Taking a bird's eye view of the way we run our lives compared to the way our parents and grandparents did, one of the biggest differences is in the attitude to saving or, more colloquially put, "providing for a rainy day". My Lords, does anyone use that expression any more? When I was a child it was one of the most frequently used sayings of my grandmother. She would give me half a crown and in the same breath would say, "Remember to save for a rainy day". Well, as it was practically constantly raining where I was brought up, I never could quite see the point of that at the time. Pocket money was "saved" for long periods so that something special could be purchased for Christmas. Today, time after time I hear young people say, "I want X or Y. Thank goodness for Visa, or Mastercard, or a bank overdraft, or whatever". Seldom, if ever, does one hear, "I want X or Y and it will take me three months to save for it". The famous advertisement of the 1970s said it all, "Take the waiting out of wanting". But have we completely lost sight of the idea that if one could not afford to have something now, we had only one alternative; and that was to save for it.
I am not decrying the universal availability of instant credit. The advent of the plastic card has had a huge impact on growth, on helping people to manage their expenditure in a planned way, and on stimulating the economy. Most people are responsible about using these cards. But the universal and easy availability of such cards militates against the concept of saving and pushes such an idea to the back of one's mind. The whole principle of saving is that we cannot afford to buy today and the excitement of looking forward to possession encourages a regular commitment of doing without something today in order to obtain the satisfaction or pleasure tomorrow. None of us hears much about that concept nowadays.

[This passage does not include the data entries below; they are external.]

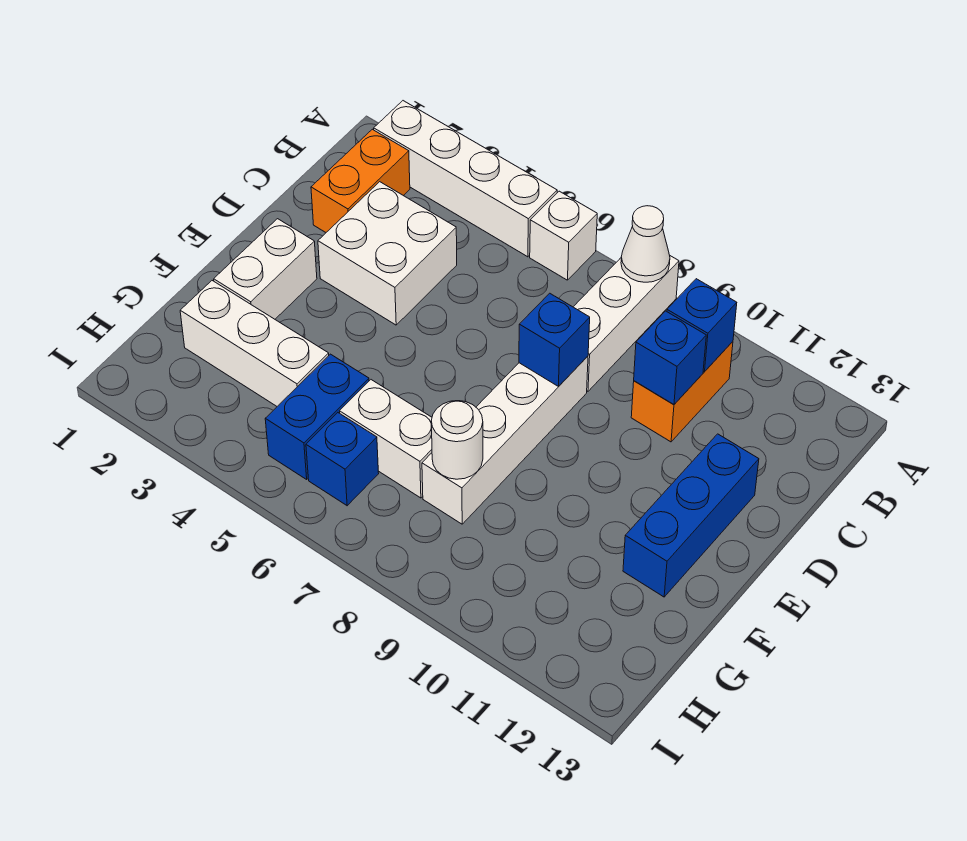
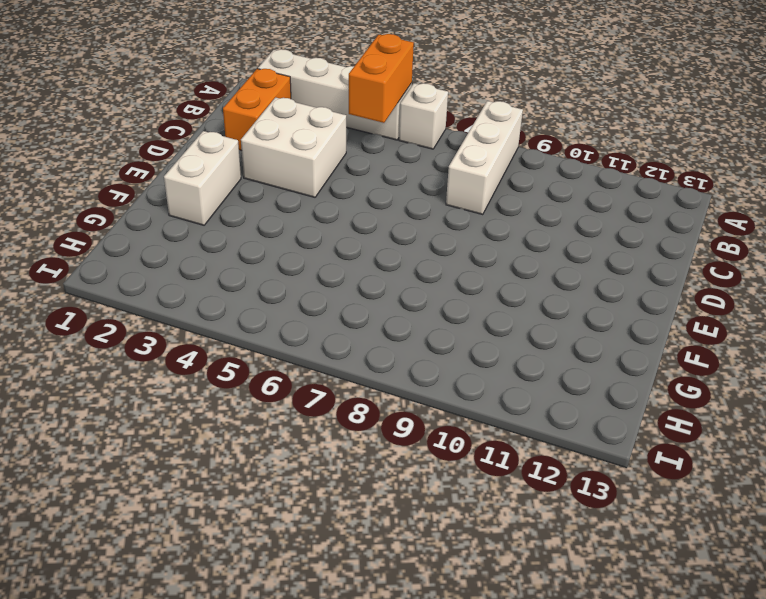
orange brick A5:B5 level 2 -> orange brick B10:C10 level 1
none -> white brick D8:G8 level 1
none -> blue brick D12:F12 level 1
none -> white brick G2:G4 level 1

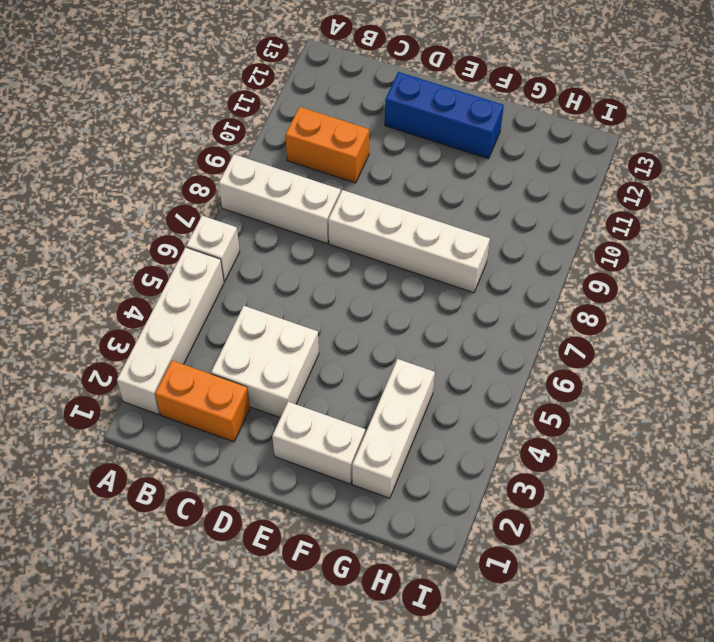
none -> blue brick G5:H5 level 1
none -> white brick G6:G7 level 1
none -> blue brick H6 level 1

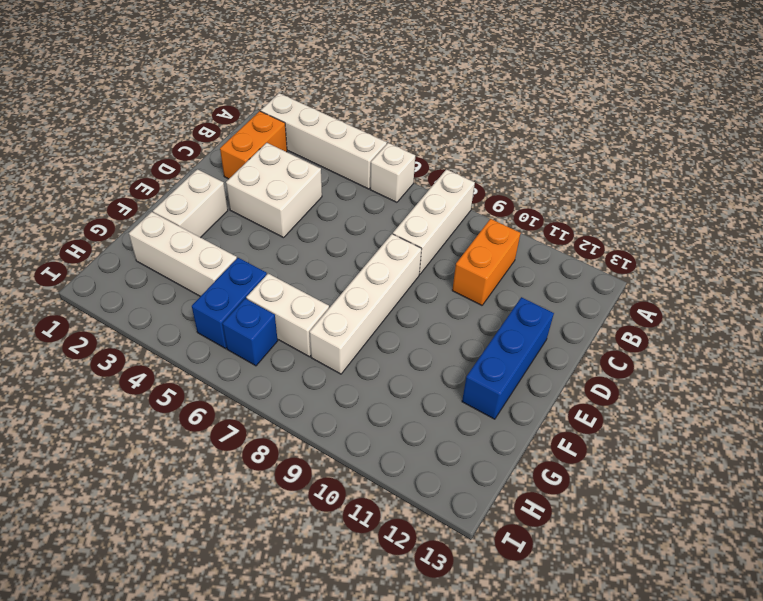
none -> white cone A8 level 2
none -> blue brick B10 level 2
none -> blue brick C10 level 2

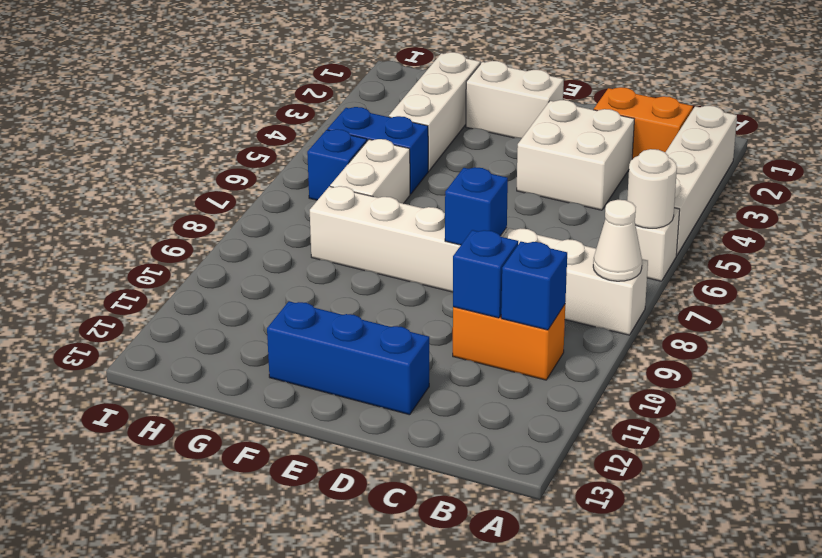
white round brick A6 level 2 -> white round brick G8 level 2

An even more insidious enemy of saving is the availability of the so-called "nothing to pay for 12 months" and the "no interest on loans" schemes. People actually believe that the providers of goods--furniture and motor cars spring instantly to mind--are utterly altruistic and are, in effect, giving away their products. That raises a very serious issue of basic
What it really does is to encourage people to spend, probably beyond their means, by fooling them into believing that they are special customers who are getting a special deal. These customers do not realise that either they are paying for it in the price or that other customers, who do not wish to have a debt burden of any type around their necks, are subsidising their needs for instant gratification. Either way that is wrong. We have an Office of Fair Trading: does this subject recommend itself for investigation by the OFT? I would like to believe that it does.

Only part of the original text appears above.